Step-by-step solution

Linear dependence on 0 < t < 1 and -1 < t < 0 intervals

To determine if the given functions are linearly dependent, we need to check whether there exists a non-trivial combination of the functions that is equal to zero. Let C1 and C2 be constants. For \(0<t<1\), \(|t| = t\) so \(f(t) = t^2|t| = t^3\). Now let's check if we can find constants C1 and C2 such that \(C_1f(t) + C_2g(t) = C_1t^3 + C_2t^3 = 0\) for \(0<t<1\). If we choose C1 = 1 and C2 = -1, then: \(C_1t^3 + C_2t^3 = t^3 - t^3 = 0\) As we can find non-zero constants, the functions are linearly dependent on the interval \(0<t<1\).
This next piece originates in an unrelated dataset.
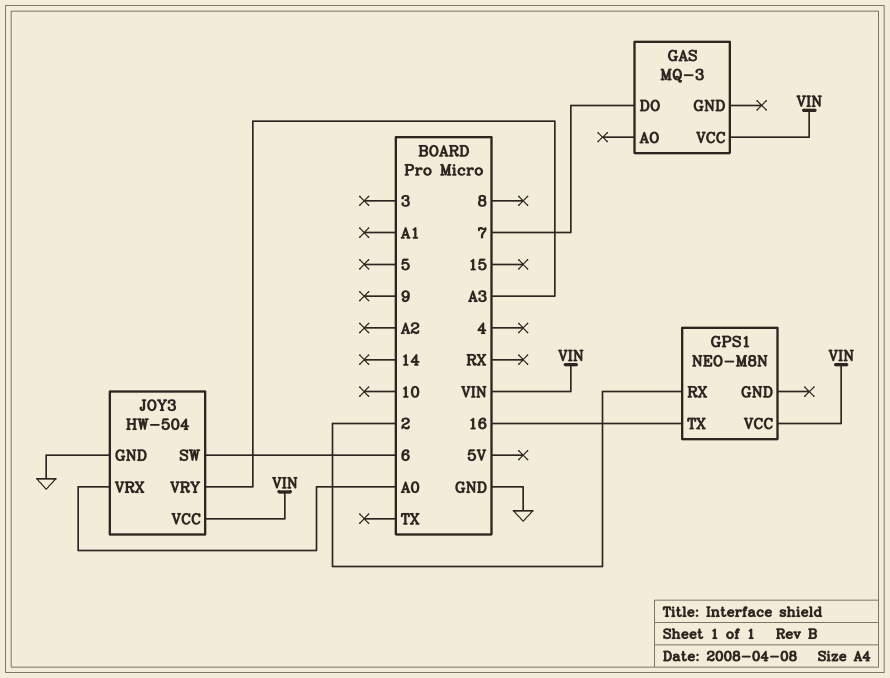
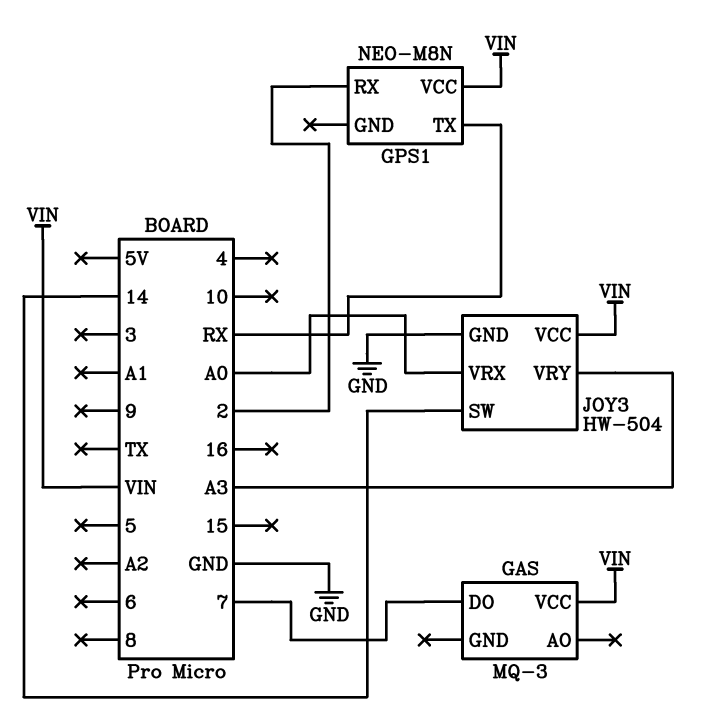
GPS1 pin TX: 16 -> RX
JOY3 pin SW: 6 -> 14

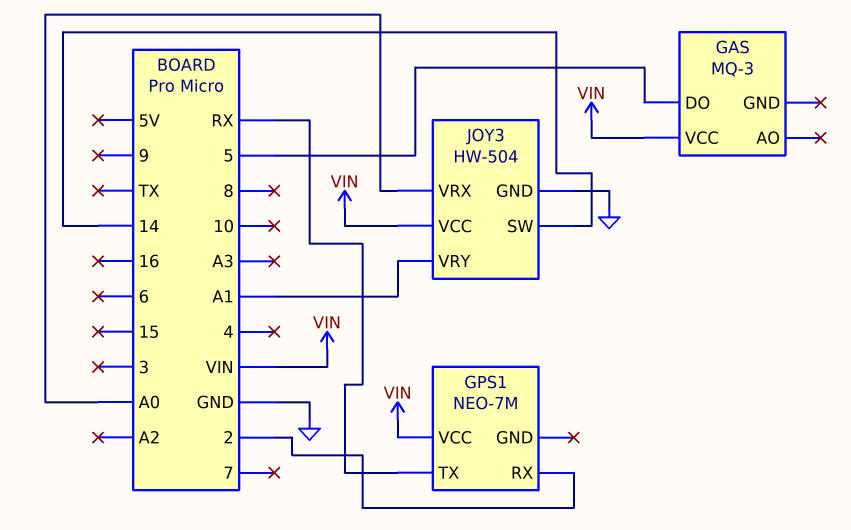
GAS pin DO: 7 -> 5
GPS1: NEO-M8N -> NEO-7M
JOY3 pin VRY: A3 -> A1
Now, let's evaluate linear dependence on the interval \(-1<t<0\). On this interval, \(|t| = -t\), so \(f(t) = t^2|t| = -t^3\). Now let's check whether \(C_1f(t) + C_2g(t) = C_1(-t^3) + C_2t^3 = 0\) for \(-1<t<0\). If we choose C1 = 1 and C2 = 1, then: \(C_1(-t^3) + C_2t^3 = -t^3 + t^3 = 0\) As we can find no zero constants, the functions are linearly dependent on the interval \(-1<t<0\).
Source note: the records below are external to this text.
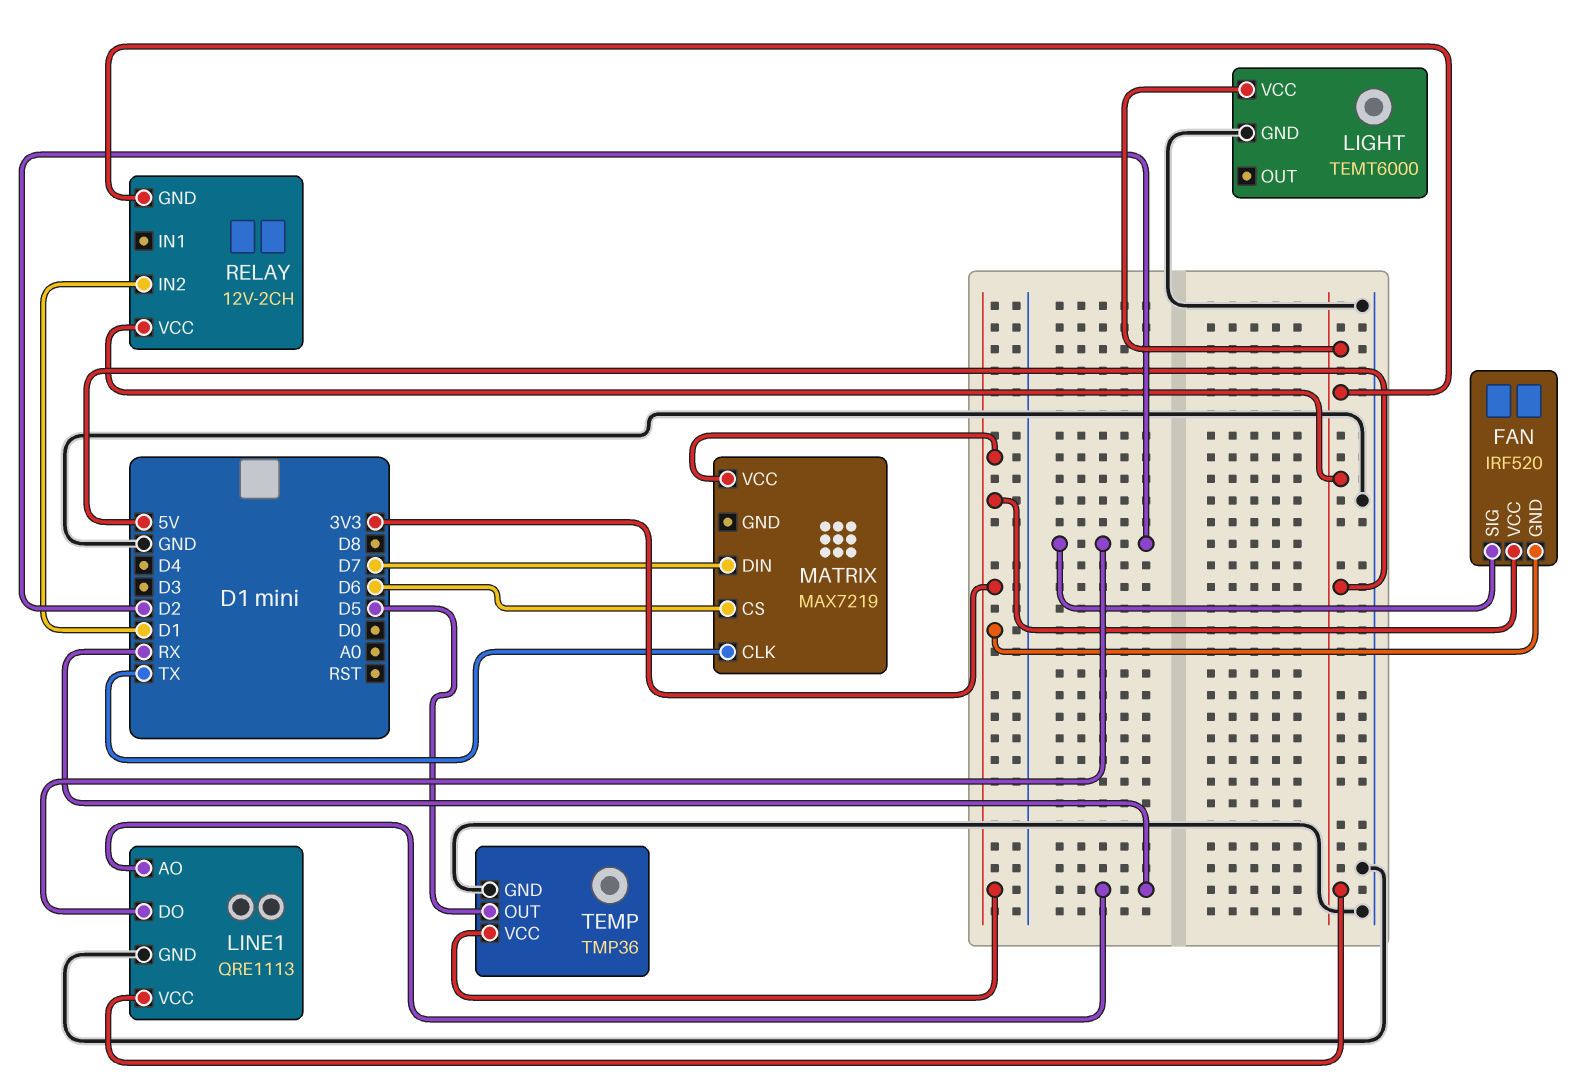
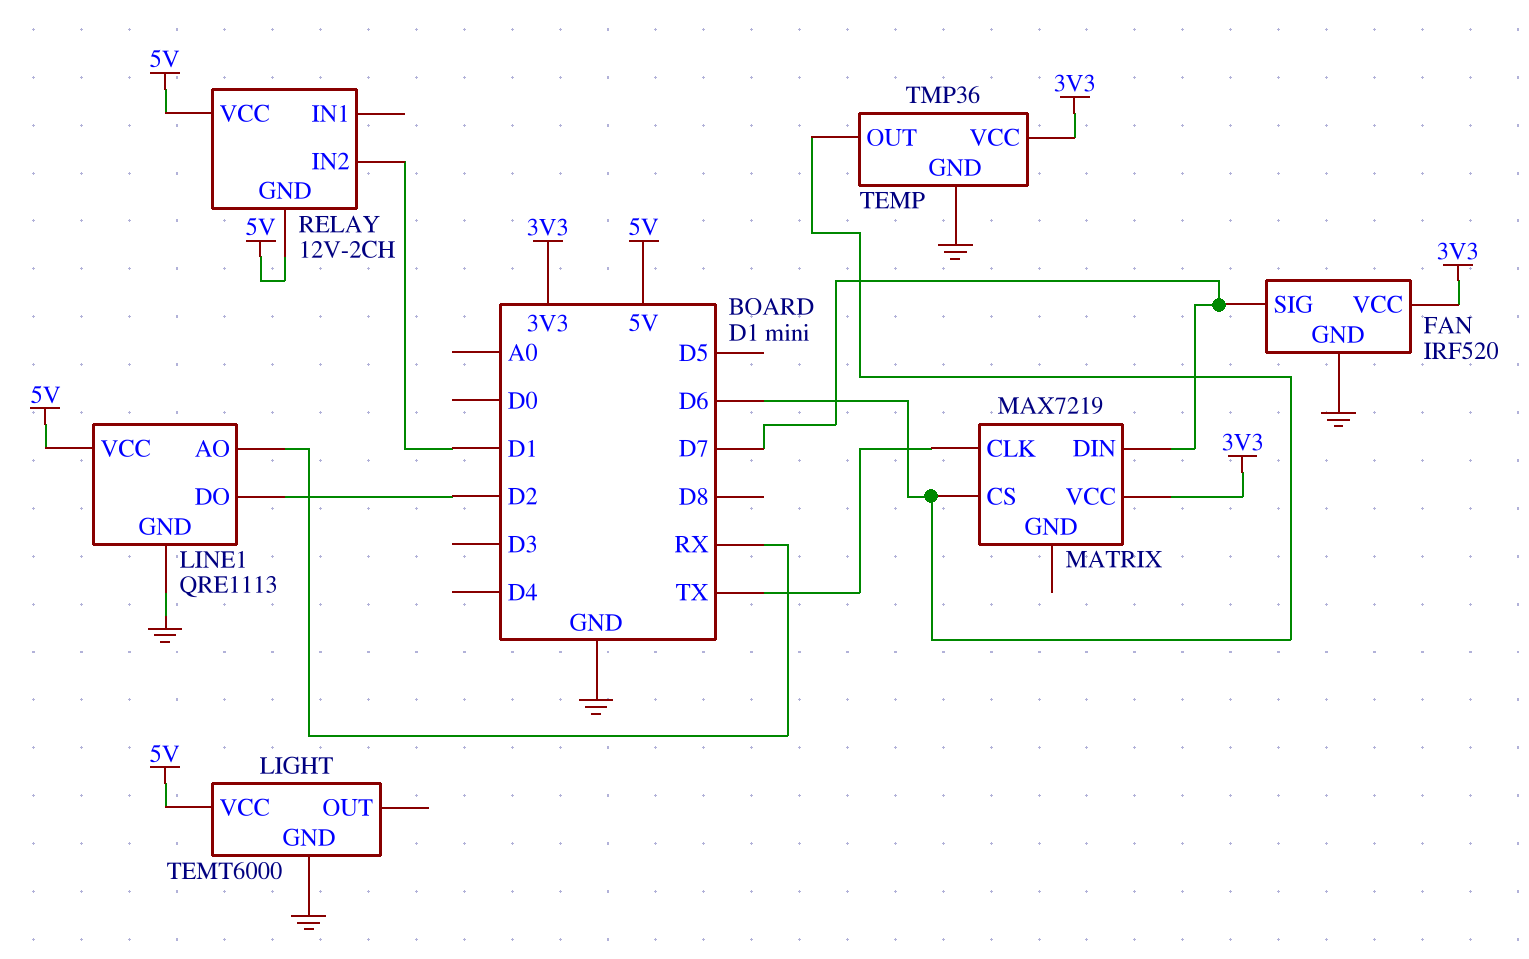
FAN pin GND: 3V3 -> GND
FAN pin SIG: D2 -> D7
TEMP pin OUT: D5 -> D6

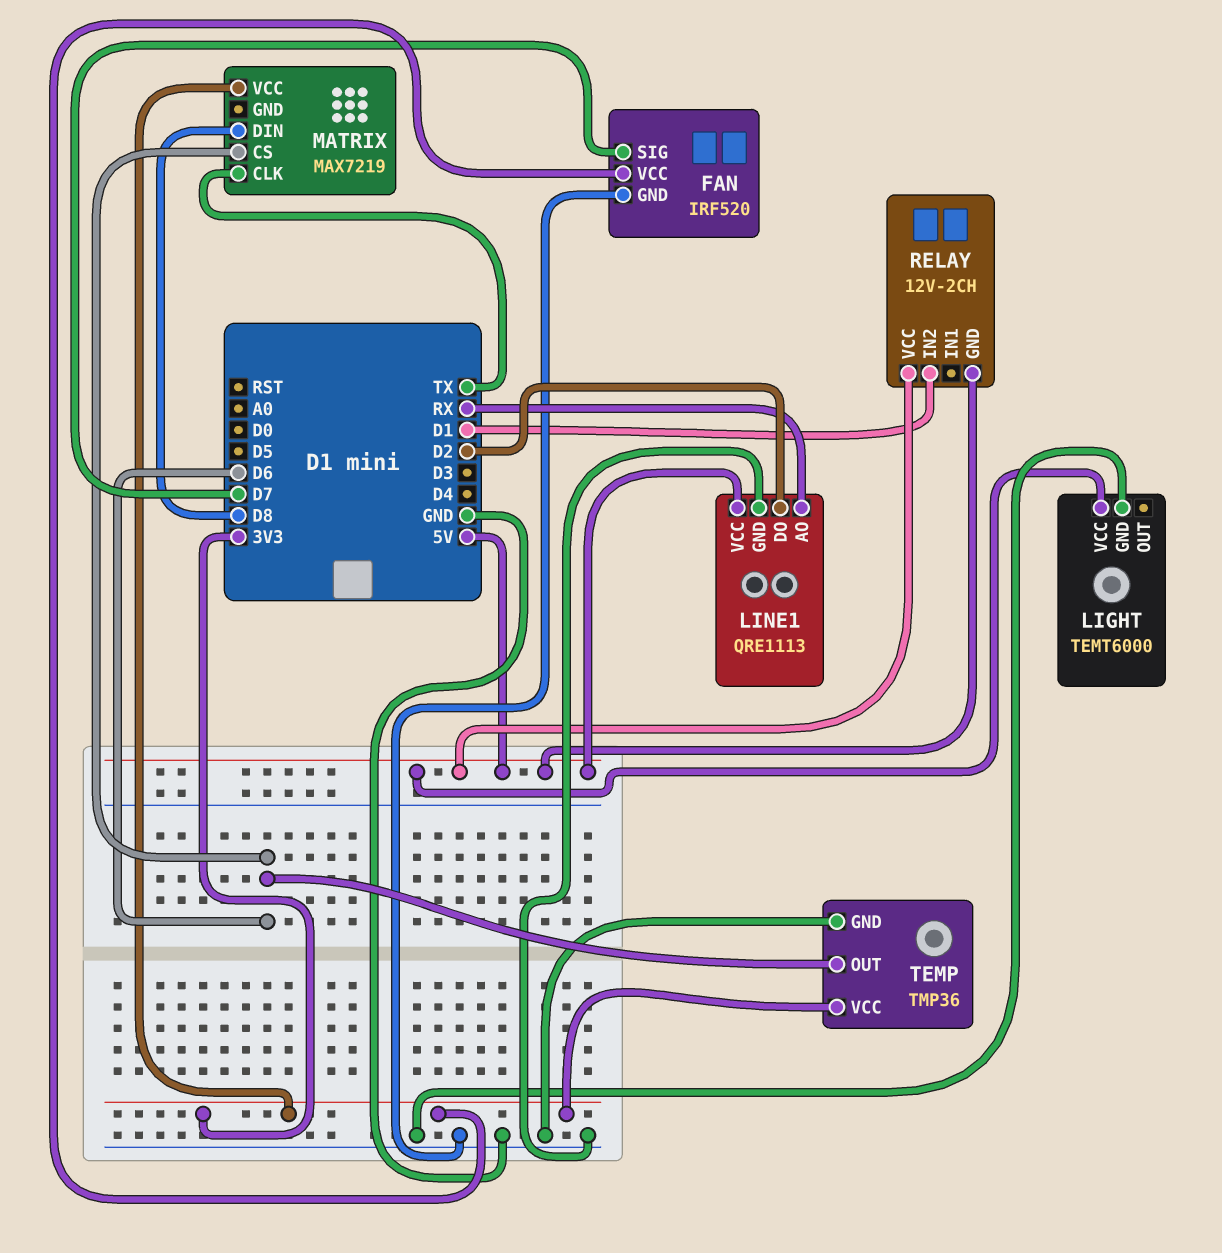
MATRIX pin DIN: D7 -> D8

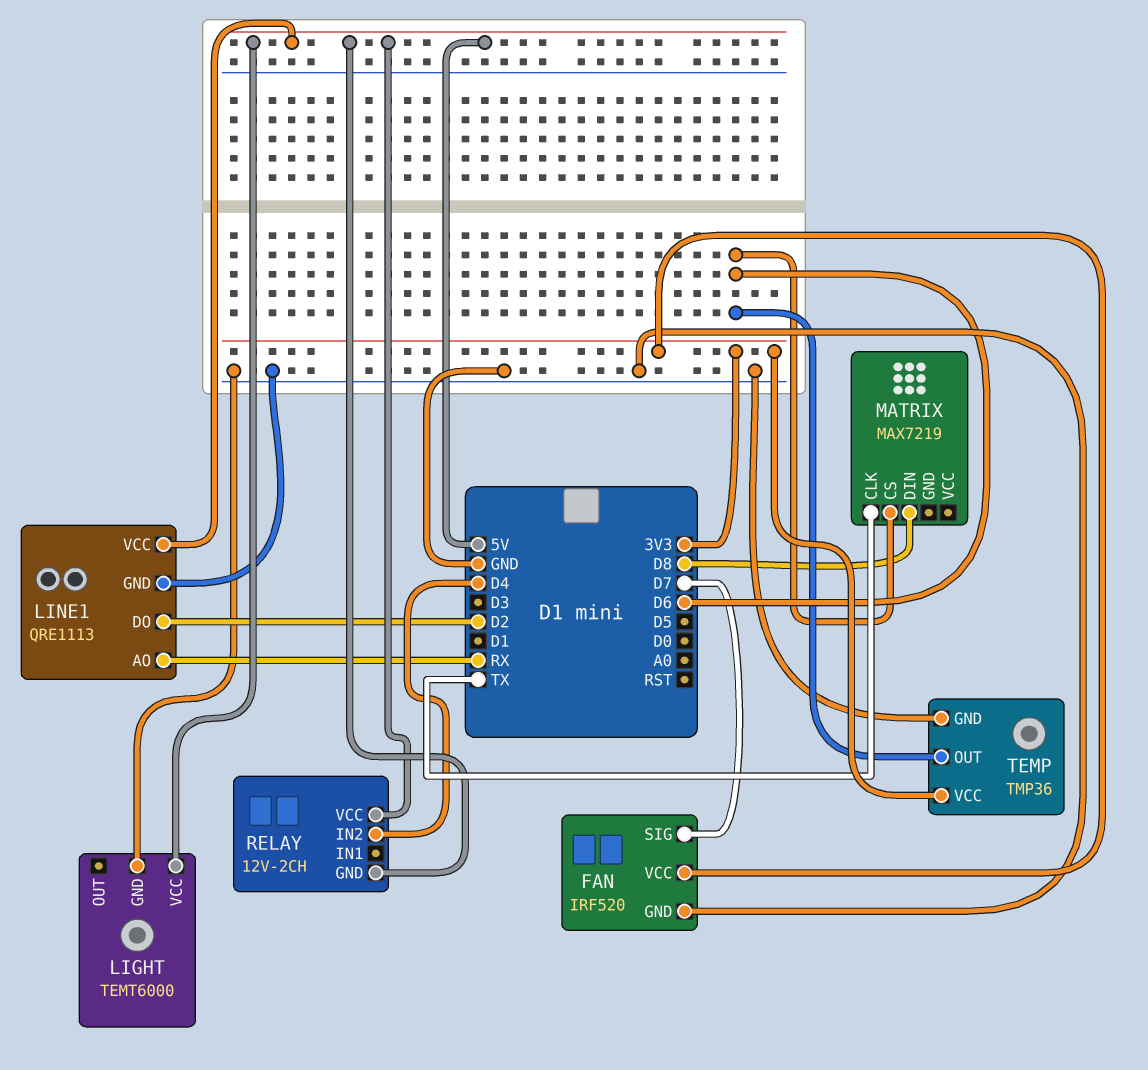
MATRIX pin VCC: 3V3 -> none
RELAY pin IN2: D1 -> D4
Linear independence on -1 < t < 1 interval

To check for linear independence, we need to determine if the only solution for \(C_1f(t) + C_2g(t) = 0\) is \(C_1 = C_2 = 0\) for the given interval. Let \(C_1f(t) + C_2g(t) = C_1t^2|t| + C_2t^3 = 0\) for \(-1<t<1\). For \(0<t<1\), the equation becomes \(C_1t^3 + C_2t^3 = 0\). However, this relation does not hold for all values of t on the interval \(-1<t<1\) due to its dependence on t itself. Thus, the only solution to this equation is \(C_1=C_2=0\). Therefore, f(t) and g(t) are linearly independent on this interval.

Calculate Wronskian of f(t) and g(t) on -1 < t < 1 interval

Secondly, we must find the Wronskian and show it's equal to zero. The Wronskian is defined as \(W(f, g) = f(t)g'(t) - f'(t)g(t)\). In this case: - \(f(t) = t^2|t|\), so \(f'(t) = 2t|t| + t^2\mathrm{sgn}(t)\) - \(g(t) = t^3\), so \(g'(t) = 3t^2\) Now, let's calculate \(W(f, g)\) for \(-1<t<1\): \(W(f, g) = (t^2|t|)(3t^2) - (2t|t| + t^2\mathrm{sgn}(t))(t^3)\) \(= 3t^4|t| - (2t^3|t| + t^4\mathrm{sgn}(t))t\) \(= (3t^4|t| - 2t^4|t| - t^5\mathrm{sgn}(t))t\) \(= 0\) Thus, \(W(f, g)\) is zero for all \(t\) in the interval \(-1<t<1\).
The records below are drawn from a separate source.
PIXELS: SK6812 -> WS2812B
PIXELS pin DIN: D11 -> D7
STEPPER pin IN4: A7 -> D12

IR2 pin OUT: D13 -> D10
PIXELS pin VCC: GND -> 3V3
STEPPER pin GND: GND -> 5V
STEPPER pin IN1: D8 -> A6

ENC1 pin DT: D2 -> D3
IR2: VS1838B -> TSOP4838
Conclude that f(t) and g(t) cannot be solutions of a specific equation

Since \(W(f, g) = 0\) for all \(t\) in the interval \(-1<t<1\), \(f(t)\) and \(g(t)\) cannot be solutions of an equation \(y^{\prime\prime} + p(t)y^{\prime} + q(t)y = 0\) with \(p\) and \(q\) continuous on \(-1<t<1\). This is because the Wronskian of linearly independent solutions to such an equation is nonzero. However, our calculation of \(W(f, g)\) showed that it is equal to zero, which means these functions cannot be solutions of an equation with the given form.

Key concepts

Wronskian

Understanding the Wronskian is crucial when dealing with differential equations and the concept of linear independence. Essentially, the Wronskian is a determinant used to determine whether two or more functions are linearly independent. If you're considering functions in the context of solutions to differential equations, the Wronskian can be particularly revealing.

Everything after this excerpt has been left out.